Combien de femmes se font-elles refaire la poitrine comme elles achètent une crème? Et combien de chirurgiens plasticiens travaillant dans le secteur privé à but lucratif répondent favorablement dans sourciller à leur demande? L’ampleur médiatique de l’affaire des prothèses mammaires tient pour beaucoup au fait qu’elle ne s’inscrit pas stricto sensu dans le champ médical ou sanitaire. Et comme celle Médiator (n’en déplaise à Lantieri), elle vient soulever de délicates questions aux frontières de la thérapeutique et de la modification de l’image corporelle.

Il est acquis aujourd’hui que le médicament anorexigène des Laboratoires Servier a été très largement prescrit en dehors de ses indications antidiabétiques, souvent à la demande de femmes souhaitant perdre aisément quelques kilos. Il ne fait aucun doute qu’en marge des reconstructions post-chirurgicales, l’essentiel du marché international florissant de la pose d’implants mammaires n’a jamais correspondu à des indications thérapeutiques d’une particulière gravité. De ce point de vue l’affaire des prothèses conduit à s’interroger sur l’histoire et les raisons d’une telle demande.

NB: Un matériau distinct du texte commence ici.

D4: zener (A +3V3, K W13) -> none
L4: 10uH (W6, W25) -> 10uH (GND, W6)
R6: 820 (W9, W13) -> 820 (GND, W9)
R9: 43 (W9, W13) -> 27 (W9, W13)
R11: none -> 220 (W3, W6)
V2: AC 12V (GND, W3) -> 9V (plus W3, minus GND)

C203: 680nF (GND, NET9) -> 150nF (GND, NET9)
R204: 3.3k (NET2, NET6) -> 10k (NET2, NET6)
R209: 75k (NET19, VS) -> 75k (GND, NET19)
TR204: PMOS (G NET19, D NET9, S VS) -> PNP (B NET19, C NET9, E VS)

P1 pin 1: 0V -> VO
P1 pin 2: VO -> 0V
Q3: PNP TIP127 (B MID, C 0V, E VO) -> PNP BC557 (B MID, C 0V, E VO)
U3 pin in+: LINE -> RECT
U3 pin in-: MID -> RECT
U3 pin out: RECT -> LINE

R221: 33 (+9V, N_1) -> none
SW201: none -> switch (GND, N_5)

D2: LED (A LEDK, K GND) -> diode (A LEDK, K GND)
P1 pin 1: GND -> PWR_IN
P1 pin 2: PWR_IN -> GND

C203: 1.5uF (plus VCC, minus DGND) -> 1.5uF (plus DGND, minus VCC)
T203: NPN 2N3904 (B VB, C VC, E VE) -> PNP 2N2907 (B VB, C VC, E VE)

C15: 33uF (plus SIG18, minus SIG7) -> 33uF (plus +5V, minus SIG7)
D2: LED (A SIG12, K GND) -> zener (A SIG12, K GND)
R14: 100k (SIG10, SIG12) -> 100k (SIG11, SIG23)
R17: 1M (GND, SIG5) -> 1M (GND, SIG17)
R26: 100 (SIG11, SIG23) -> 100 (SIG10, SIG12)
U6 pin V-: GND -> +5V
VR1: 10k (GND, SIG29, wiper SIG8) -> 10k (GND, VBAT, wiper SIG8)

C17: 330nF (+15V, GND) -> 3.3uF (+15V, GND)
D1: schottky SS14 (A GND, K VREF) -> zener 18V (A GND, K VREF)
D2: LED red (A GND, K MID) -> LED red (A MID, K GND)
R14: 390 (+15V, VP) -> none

Premiers implants mammaires en 1962

Dans son ouvrage Le sein, une histoire (édition française préfacée par Elisabeth Badinter) l’universitaire Marylin Yalom traite savamment de cette question. Celle qui dirige l’Institut de recherche sur les femmes et le genre de la Standford University observe tout d’abord que l’organisation de volontaires de l’American Cancer Society, Reach to Recovery (tendre vers le rétablissement) a été fondée il y a près de soixante ans. Ce mouvement d’entraide informe les femmes qui ont subi l’ablation du sein (mastectomie) des méthodes pouvant leur être proposées. Il s’est implanté en Europe à partir de 1974, d’abord en France, puis en Finlande, en Irlande et en Suisse.

Il existe aujourd’hui dans 27 pays parmi lesquels l’Australie, l’Iran, la Roumanie ou l’Afrique du Sud. C’est, en France, une association de type loi de 1901 dont les frais matériels sont pris en charge par la Ligue contre le cancer. La première pose d'implants mammaires remonte quant à elle à 1962, aux Etats-Unis. Les premiers ont été développés par deux chirurgiens plastiques du Texas, en collaboration avec le fabricant de silicone Dow Corning Corporation.   

Parallèlement à celui de cette chirurgie reconstructrice, la chirurgie des seins à seule visée esthétique a pris un considérable essor comme en témoigne, en amont, la production industrielle et le marché international des prothèses mammaires. Fondée en 1991 à la Seyne-sur-Mer (Var), la société Poly Implant Prothèse (PIP) a ainsi occupé un moment le rang de numéro trois mondial du secteur, fournissant quelque 100.000 implants par an, essentiellement à l'étranger. L’offre n’a fait qu’alimenter une demande grossissante.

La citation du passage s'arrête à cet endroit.